October 23, 2006
Scripting News: 10/22/2006:
I’ve now had HD for about a month now, and it’s a life-changer. I know it sounds weird, but you look at the world differently. The Discovery channel has really jumped on HD, they have a channel called HD Theater that is at least partly a travelogue, they sent crews around the world to take pictures in all kind of exotic places. And you sit there with your jaw on the floor, the pictures are so vivid, they’re even more colorful than reality, and they take you places you could never go on on your own, to mountain tops, underwater in a manatee swamp in Florida. And even prosaic places are beautiful. Yesterday they had a camera on a cow farm in Vermont. No voice track, no narration, just the sounds of nature and cows grazing. Incredibly captivating. This is TV as a meditation medium. Very different and very interesting.

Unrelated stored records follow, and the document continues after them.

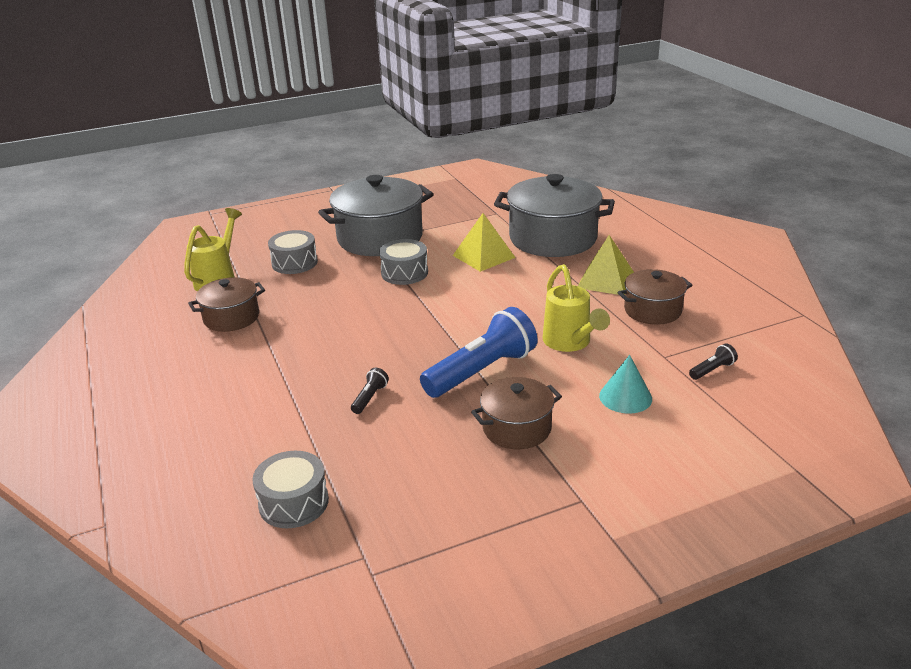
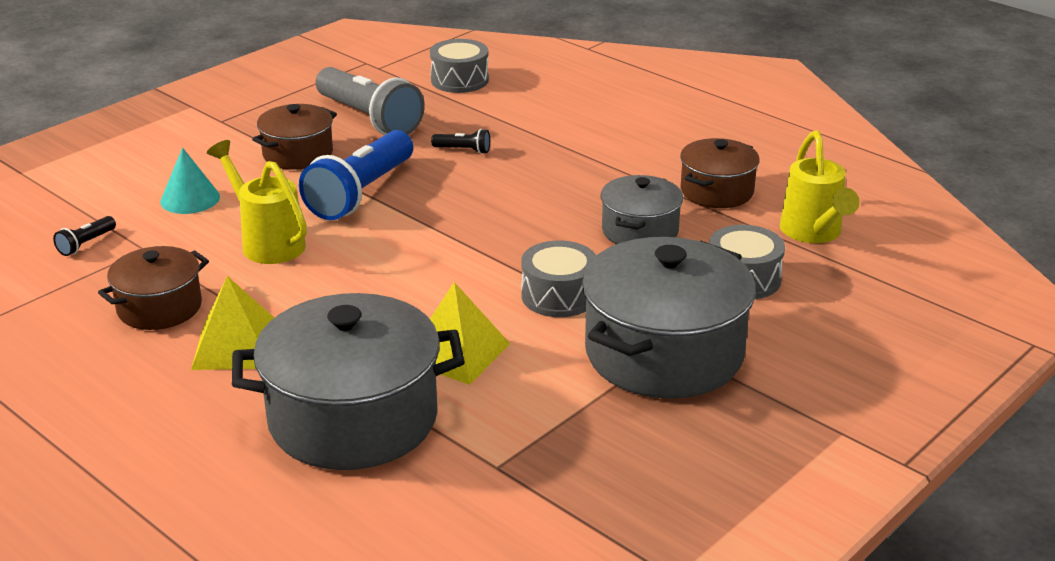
camera: 155 degrees right, 0 degrees up
(315, 300) = (640, 231): none -> grey pot
(370, 398) = (463, 150): black flashlight -> black flashlight turned 75 degrees counterclockwise
(426, 461) = (369, 119): none -> grey flashlight

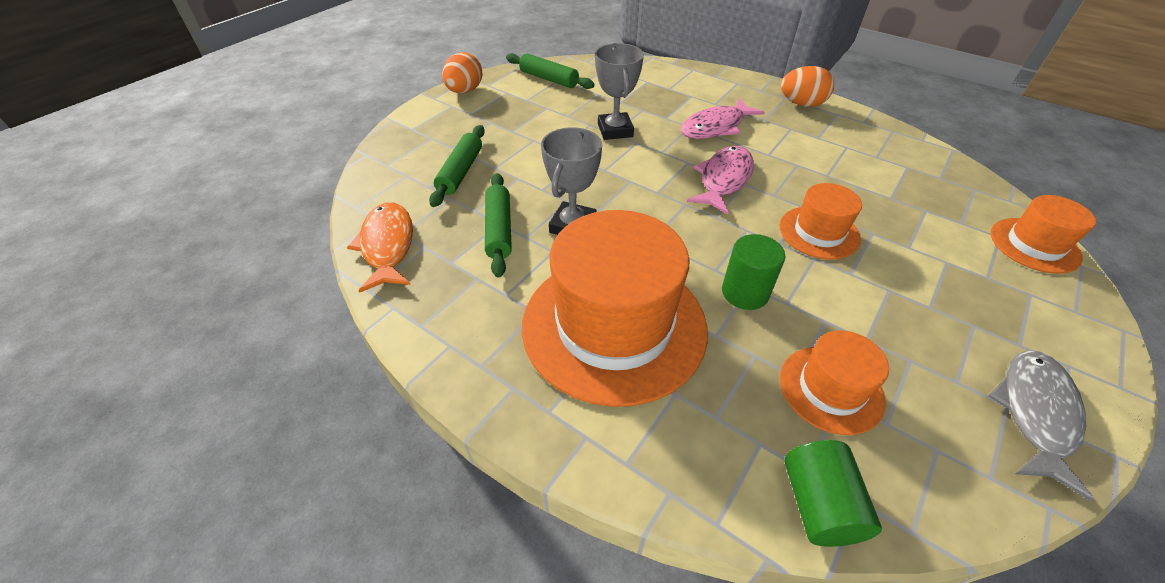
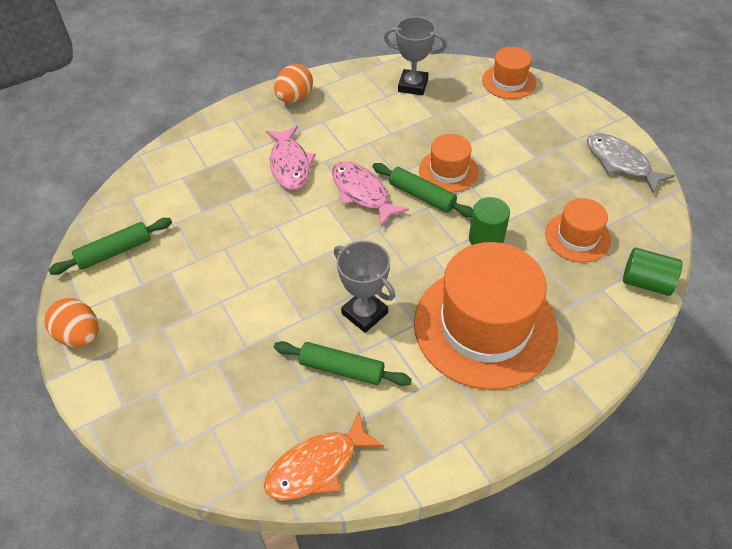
camera: 65 degrees left, 5 degrees up
(388, 246) = (317, 466): orange fish -> orange fish turned 45 degrees counterclockwise
(461, 172) = (236, 377): green rolling pin -> green rolling pin (422, 196)
(615, 130) = (248, 233): grey trophy -> grey trophy (413, 85)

I don’t have an HD television, so I can’t say what you see on a HD screen.
But this post (and few others, less philosophical but equally positive, by Robert Scoble) made me think that High Definition may be one of the many (so-called) next-generation technologies to actually bring value to the user (the customer). And a technology for which creating new ad-hoc content may be worth.
Even better, the endless beauty of the millions of photos out in the wild of sharing sites like Flickr, may find its way into our living rooms and our idle times. For HD videos we should wait a little more, but the tide is mounting.
Improvements in technology do not always translate inot new value. Consider, for example, what Super Audio CD has done to improve or open new ways of enjoying music.
The analogy is not fair, though, as reproducing good music is not just a matter of having a good source: the chain from the player to the speakers and out to the acoustic environment of your listening room is long and perillous.